Region, Identity, and Landscape: Germany, Zimbabwe, and the United States

AHA Session 261
Saturday, January 7, 2017: 3:30 PM-5:00 PM
Room 501 (Colorado Convention Center, Meeting Room Level)
Shelley E. Rose, Cleveland State University
Andrew Zimmerman, George Washington University

Session Abstract

National identity is often the confluence of regional or local memories and understandings that help to inform the larger consciousness of the nation. These three papers examine how local and regional discussions of identity help to inform and sometimes direct the larger national discussion on the meaning of the state. These discussions often occur during and following periods of severe crisis--when the meaning of the nation state is called into question.  These discussions often involve the reconfiguration of commerce, recreation, and the use of memory to maintain and project local and regional identity to affect the national discourse.

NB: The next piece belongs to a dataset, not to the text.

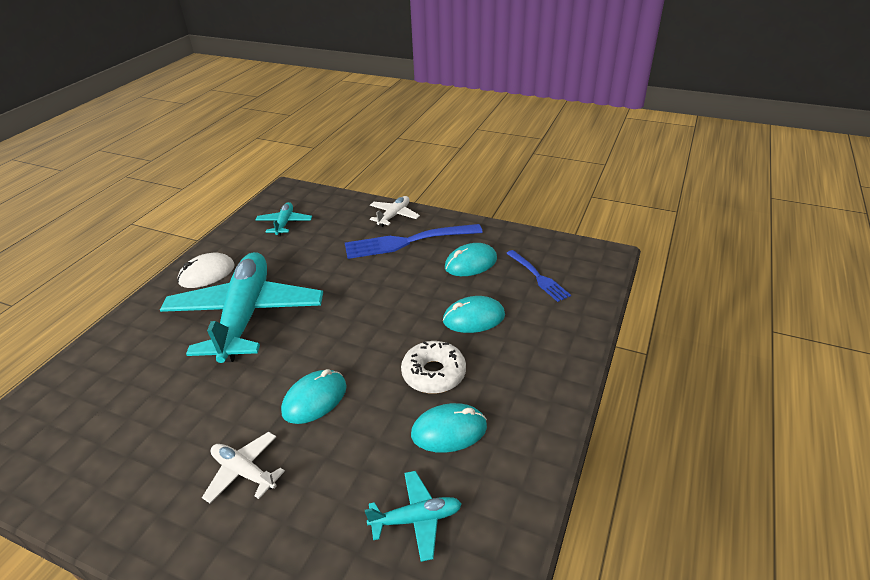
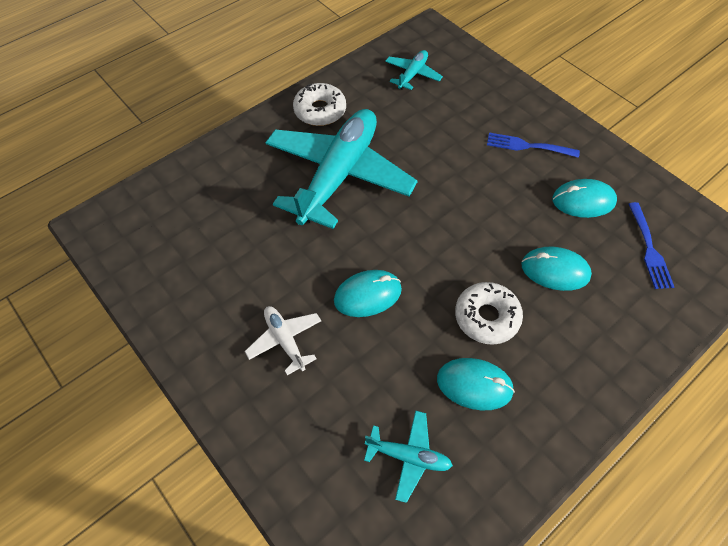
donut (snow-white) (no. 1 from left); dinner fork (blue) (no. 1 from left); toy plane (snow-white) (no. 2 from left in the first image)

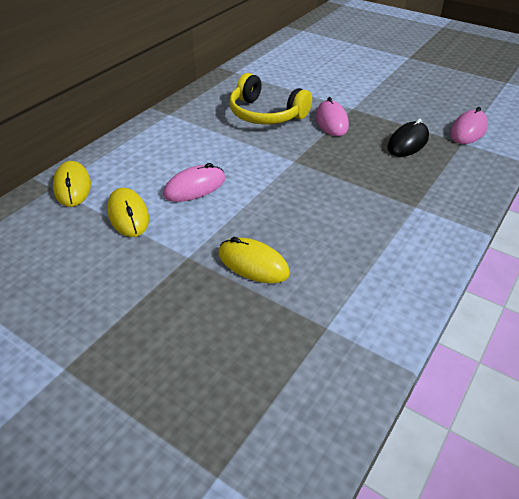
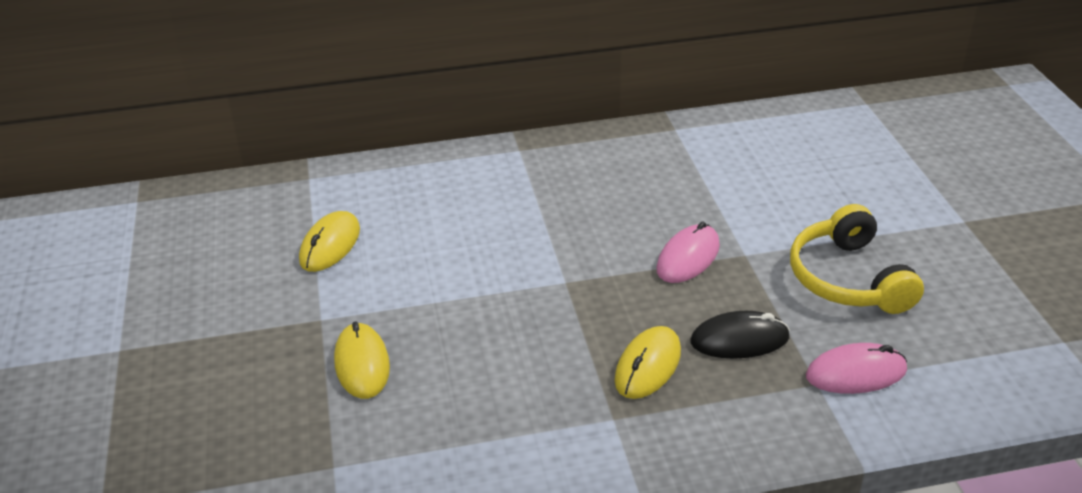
mouse (golden) (no. 3 from left); over-ear headphones (golden); mouse (rosy) (no. 1 from left in the first image)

Cultural Landscapes in Museums examines how the rise of the History of Franconia museum in Wurzburg negotiates between the debates concerning the ideals of an Ecomusuem and regional identity. Romance of Steel and Iron discusses the role of the 1936 Great Lakes Exposition in Cleveland as an attempt to redefine the Midwest as part of the national quest for identity during the Depression era. Harare, Zimbabwe’s fractured historical landscape explores current activities to reimagine these local memory sites following over a decade of economic and political crises, with the assistance of local scholars and former residents now living in the large Zimbabwean diaspora.